Dobbiamo attraversare più di duecento pagine per toccare Lolita, e sentire “i suoi singhiozzi nella notte - ogni notte, ogni notte - non appena io fingevo il sonno”.

Lolita non è nemmeno ninfa ma ninfetta, puledrina, è streghina, principessina, (ci ricorda altre 'ine' di tempi più recenti conservate in stato di minorità per essere amate). Lolita (Lo, Dolly, Carmen, Carmencita) è riproduzione fedele di Annabel, antico amore giovanile, e ha perduto il suo nome, non è più Dolores e non ritroverà la forza di essere Dolores nemmeno quando, quattro anni più tardi, proverà a ridisegnare una vita con un uomo che l’ama per quello che è (un po’ debole d’udito, anche lui non la sentirà?) e con un figlio in pancia.

Il romanzo è un capolavoro della letteratura mondiale, perchè tratta un soggetto riconosciuto come immorale (il termine 'pedofilia' compare una sola volta in tutto il romanzo) stabilendo nonostante questo un’indispensabile affezione tra il lettore e l’eroe, salvaguardato dagli alibi più comuni agli umani: lo struggimento estetico, il desiderio di fermare il tempo, la presunta purezza di un cuore adolescenziale di fronte all’amore. Un capolavoro anche per lo stile, per le pagine di struggente poesia che ci aprono spiragli di luce su di lei, mano a mano che si intravede una scheggia dell’animo di Lo che “corazzava la sua vulnerabilità con la trita sfacciataggine e la noia” e “uno sguardo di smarrimento così totale che pareva sfumare nel sollievo della stolidità”.

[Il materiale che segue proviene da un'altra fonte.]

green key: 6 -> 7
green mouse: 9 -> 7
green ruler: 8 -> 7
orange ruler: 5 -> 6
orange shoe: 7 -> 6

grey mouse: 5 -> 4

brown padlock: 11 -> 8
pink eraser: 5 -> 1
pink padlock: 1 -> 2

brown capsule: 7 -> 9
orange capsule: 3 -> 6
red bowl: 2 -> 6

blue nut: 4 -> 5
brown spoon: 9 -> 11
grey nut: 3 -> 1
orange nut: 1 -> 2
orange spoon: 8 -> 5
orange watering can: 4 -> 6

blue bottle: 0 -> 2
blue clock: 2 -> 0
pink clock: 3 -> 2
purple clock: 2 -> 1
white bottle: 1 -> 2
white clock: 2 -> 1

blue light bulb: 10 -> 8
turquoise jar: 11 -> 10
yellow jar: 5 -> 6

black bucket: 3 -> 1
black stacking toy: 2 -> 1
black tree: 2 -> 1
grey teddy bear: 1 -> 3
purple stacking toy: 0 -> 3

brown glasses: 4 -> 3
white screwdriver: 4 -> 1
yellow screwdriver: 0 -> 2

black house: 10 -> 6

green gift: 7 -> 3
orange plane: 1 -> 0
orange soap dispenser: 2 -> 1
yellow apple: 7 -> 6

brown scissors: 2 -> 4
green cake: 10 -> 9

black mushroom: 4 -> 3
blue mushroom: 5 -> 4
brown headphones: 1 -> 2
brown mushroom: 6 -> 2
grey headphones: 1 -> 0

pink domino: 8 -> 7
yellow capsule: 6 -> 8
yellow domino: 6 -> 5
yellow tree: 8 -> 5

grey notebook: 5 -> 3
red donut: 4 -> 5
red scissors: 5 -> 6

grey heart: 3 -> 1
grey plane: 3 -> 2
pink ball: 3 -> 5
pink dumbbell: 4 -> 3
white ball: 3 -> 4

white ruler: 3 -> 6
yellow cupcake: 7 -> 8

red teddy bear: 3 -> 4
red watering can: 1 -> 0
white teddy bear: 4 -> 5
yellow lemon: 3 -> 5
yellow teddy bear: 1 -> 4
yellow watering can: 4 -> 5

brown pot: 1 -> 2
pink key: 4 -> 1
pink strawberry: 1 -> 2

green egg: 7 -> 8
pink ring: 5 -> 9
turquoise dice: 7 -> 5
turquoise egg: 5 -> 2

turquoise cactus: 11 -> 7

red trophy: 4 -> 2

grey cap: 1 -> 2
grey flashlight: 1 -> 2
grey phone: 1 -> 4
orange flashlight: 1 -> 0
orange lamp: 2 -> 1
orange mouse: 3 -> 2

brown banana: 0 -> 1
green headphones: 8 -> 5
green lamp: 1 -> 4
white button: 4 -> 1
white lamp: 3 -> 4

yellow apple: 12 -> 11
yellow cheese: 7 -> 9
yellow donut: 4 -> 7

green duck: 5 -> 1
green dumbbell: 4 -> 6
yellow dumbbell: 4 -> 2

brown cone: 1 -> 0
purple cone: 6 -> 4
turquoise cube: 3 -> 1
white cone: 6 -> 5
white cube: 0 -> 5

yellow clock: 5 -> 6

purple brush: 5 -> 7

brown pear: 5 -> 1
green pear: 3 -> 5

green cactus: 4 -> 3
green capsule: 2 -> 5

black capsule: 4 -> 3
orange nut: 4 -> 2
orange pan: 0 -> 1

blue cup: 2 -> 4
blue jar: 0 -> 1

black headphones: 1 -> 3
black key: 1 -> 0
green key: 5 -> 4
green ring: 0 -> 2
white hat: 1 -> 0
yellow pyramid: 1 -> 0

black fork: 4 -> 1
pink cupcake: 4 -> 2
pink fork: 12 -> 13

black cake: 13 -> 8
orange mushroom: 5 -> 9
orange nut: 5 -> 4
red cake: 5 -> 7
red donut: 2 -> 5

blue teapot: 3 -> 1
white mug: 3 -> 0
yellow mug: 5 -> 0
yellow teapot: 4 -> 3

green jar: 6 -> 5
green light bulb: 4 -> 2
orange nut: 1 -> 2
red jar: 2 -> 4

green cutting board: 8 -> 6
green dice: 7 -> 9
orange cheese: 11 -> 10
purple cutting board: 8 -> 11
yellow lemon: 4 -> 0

L’arte non è un fatto di cronaca, è bene non indugiare con sguardo severo sulle intemperanze del nostro eroe, ma i libri siamo noi oltre l’autore, e sono nostre le corde profonde che risuonano pizzicate dalle parole scritte, dunque siamo felici quando il professore vivrà la condizione di colpevole e solo il dolore tenterà di riscattarlo. Lolita è farfalla dalle ali inchiodate (Nabokov era abile cacciatore di farfalle ed esperto entomologo nella realtà). E qui non possiamo non vedere l’incanto, la pazienza dell’attesa, la cattura della farfalla, il suo tentativo di fuga e la sua crocifissione.

E saremmo magari ancor più felici di scoprire che le intenzioni dell’autore, che era uomo serio e non scriveva per scandalizzare, fossero quelle di rendere agli occhi del mondo il dramma universale dello stupro. Nabokov dal canto suo in più occasioni ha dichiarato che in verità la storia cela la metafora dell’amore del vecchio mondo per la giovane America. In ogni modo Humbert Humbert morirà di trombosi coronarica in prigione aspettando il processo per l'omicidio di Clare Quilty, l’uomo con il quale Lolita tenterà di mettersi in salvo, non per il male inflitto a Lolita. Ma nemmeno la sorte di lei (compensata e al tempo stesso corrotta dal denaro di Humbert) sarà meno tragica.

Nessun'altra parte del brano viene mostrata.